ORIGINALLY PUBLISHED IN THE GEORGIA STRAIGHT, SEPT. 21, 1995
By Steve Newton
Why would a gifted bluesman from the Windy City ever think to leave his sweet home in Chicago and take up residence in a place like Paris, France? Maybe so he could get some inspiration for a tune called “Nuclear Weapon–Testing Weasel Blues”, but that’s about it.
“There’s no big blues scene for Paris,” says Allison, calling from his French abode, “but I don’t do a lot of work in Paris per se. When I’m here I’m rehearsin’, or I go out and spend all of my energy at the music stores, talkin’ and tryin’ to promote myself in a very positive way. I became my own kind of billboard, you know what I mean?”
Emerging from Chicago’s West Side in the late ’60s, Allison made a name for himself with his stinging guitar and fervent vocals, as captured on his 1969 Delmark Records debut, Love Me Mama.
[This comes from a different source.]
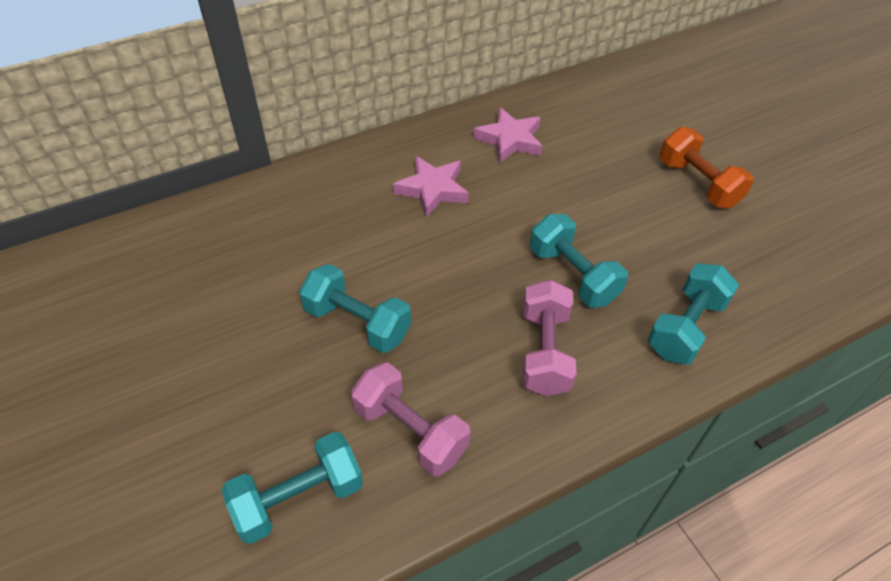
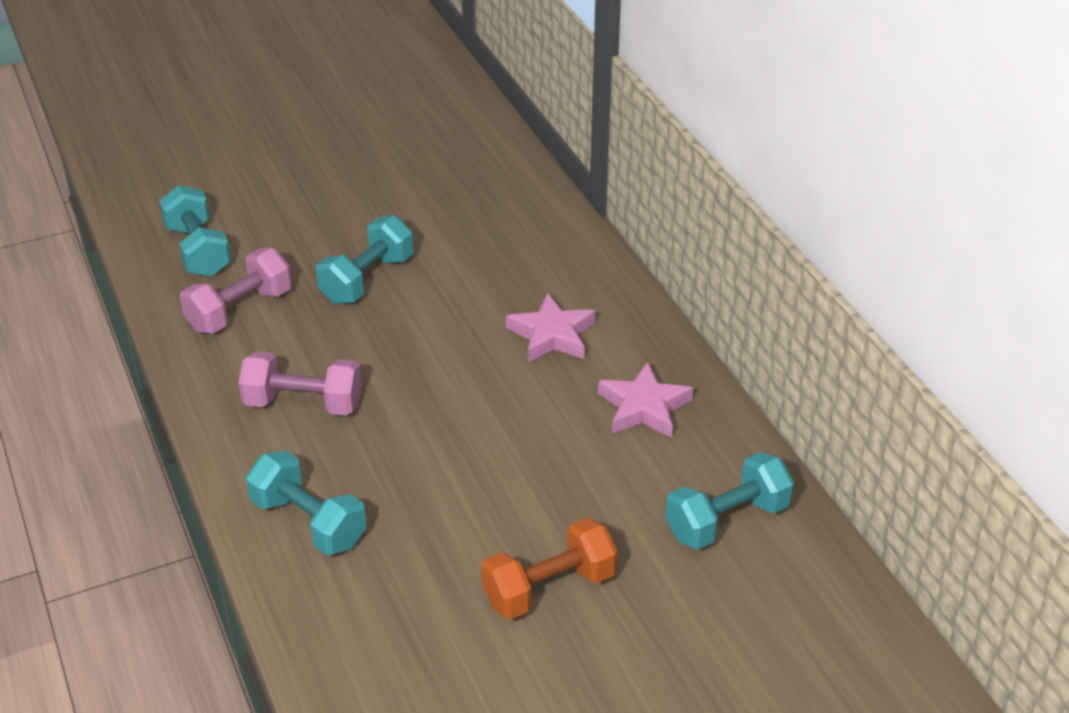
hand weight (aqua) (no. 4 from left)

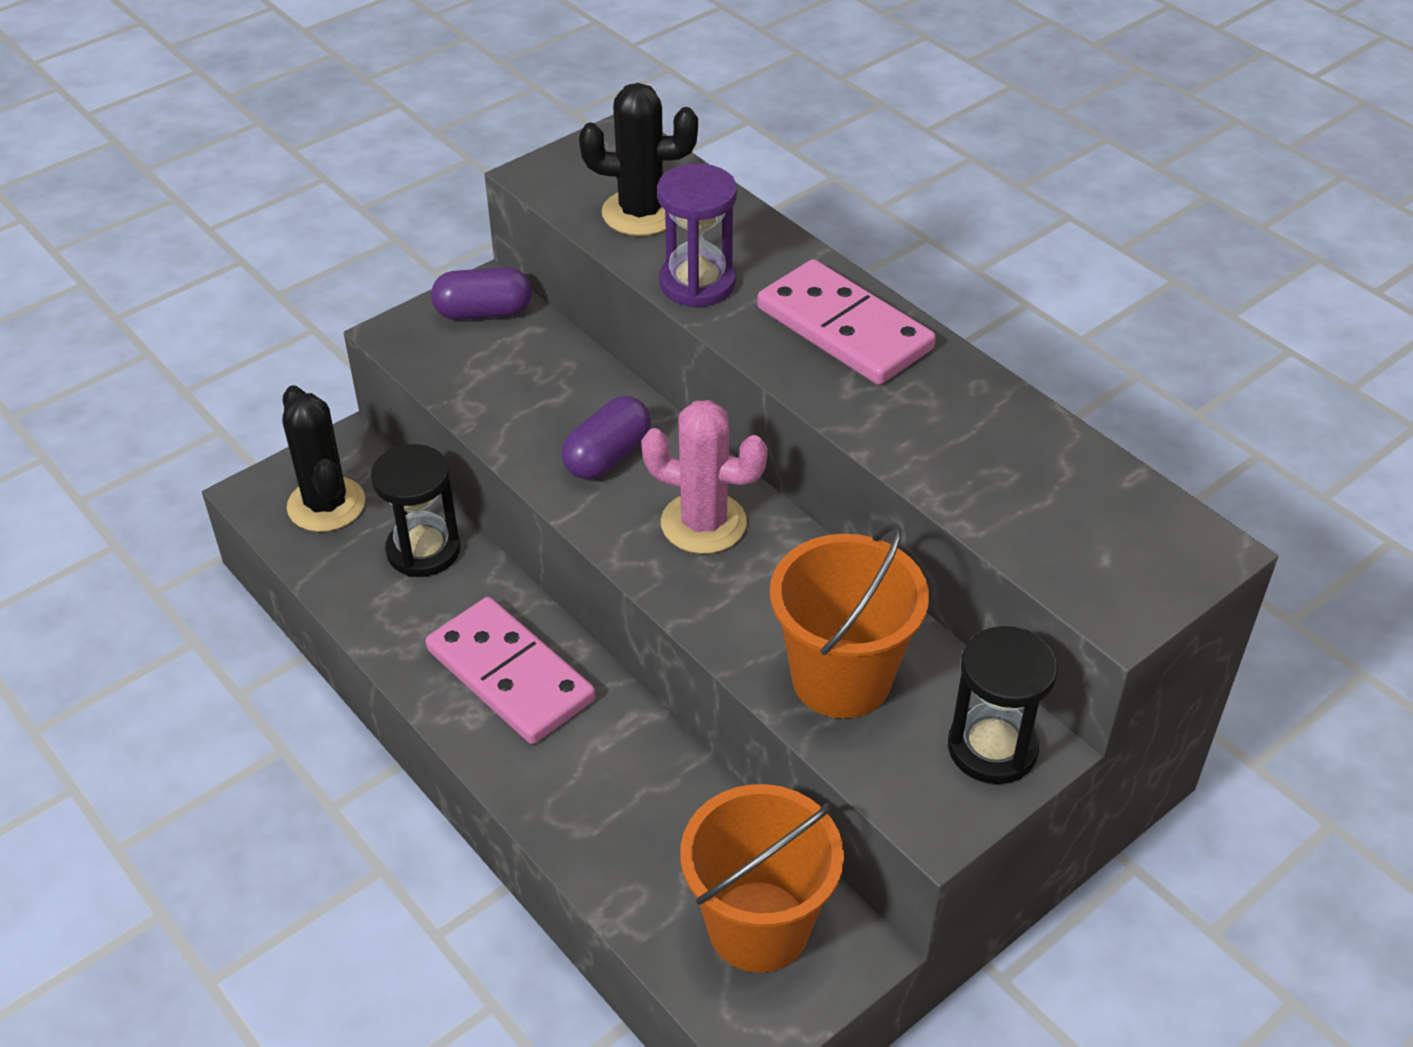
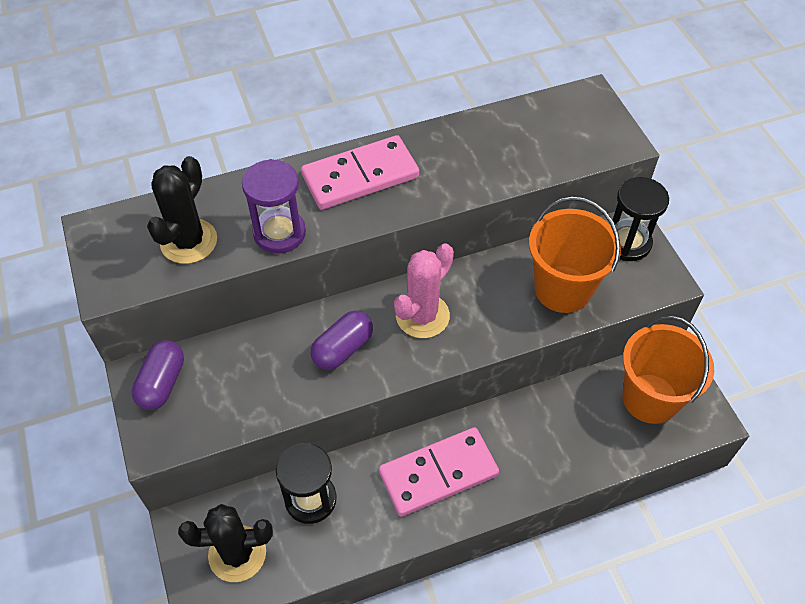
capsule (violet) (no. 2 from left)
By ’72 he had signed with Motown Records as that label’s first blues act, and his three records for Motown’s Gordy subsidiary led to numerous concert dates and international festival appearances.
Allison travelled from Japan to Europe, and Europeans’ instant acceptance of his marathon (three-hours-plus) concerts convinced him to relocate to Paris in ’79. That move made him a star in Europe but cost him his American visibility, so he’s planning to reclaim these shores with a North American tour in support of his new Alligator Records release, Blue Streak.
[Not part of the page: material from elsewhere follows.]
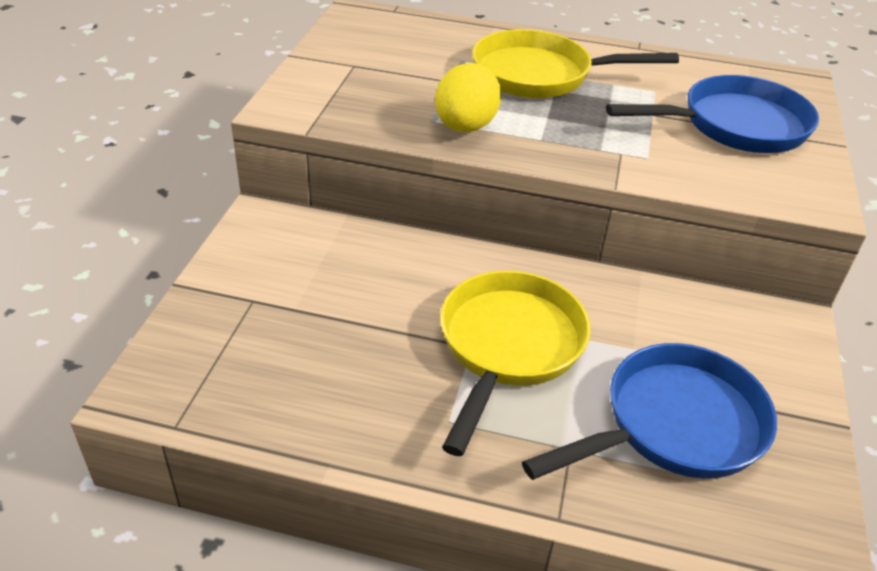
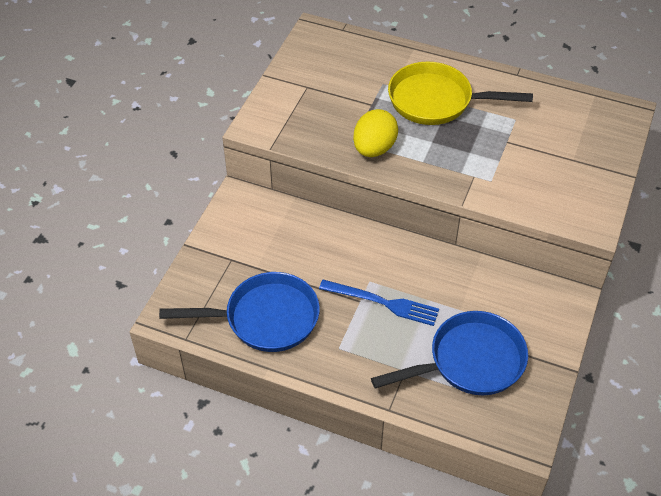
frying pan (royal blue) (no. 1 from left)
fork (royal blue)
That journey—which includes Allison’s first-ever Vancouver show, at the Town Pump on Tuesday (September 26)—will see him in the company of guitarist and songwriter James Solberg, who accompanied Allison on his original venture overseas.
“Who knows me better?” asks Allison. “I mean, if I couldn’t have my son [Bernard] on rhythm guitar, I was gonna try to find out if Solberg would like to do this. It would be another opportunity for us to be together, and hopefully we both will benefit from this.”
Although he might not be as well-known as B.B. King, Buddy Guy, or John Lee Hooker, Allison’s body of work certainly stands on its own. He still wishes he’d been a baseball player, though, and nowadays his nonmusical passion finds the 56-year-old player out on the tennis court.
“That’s what I do in my spare time,” he says. “Anywhere on the road I can possibly find a couple of hours here and there, I take my own racket with me and my woman—or my keyboard player—and we do it.
“See, I’m not into bars no more, drinkin’ and partyin’ and doin’ crazy things,” he adds. “I’m really tryin’ to sit here, create, and take my career a little bit more seriously. We’re movin’ forward, and I just want to show people I can do both sides of the coin, blues and rhythm and blues. To me it’s still Luther’s blues, okay, but I have this range, and that’s where the three-hour shows come from. If I got a chance to do three hours I will do three hours, you know what I mean?”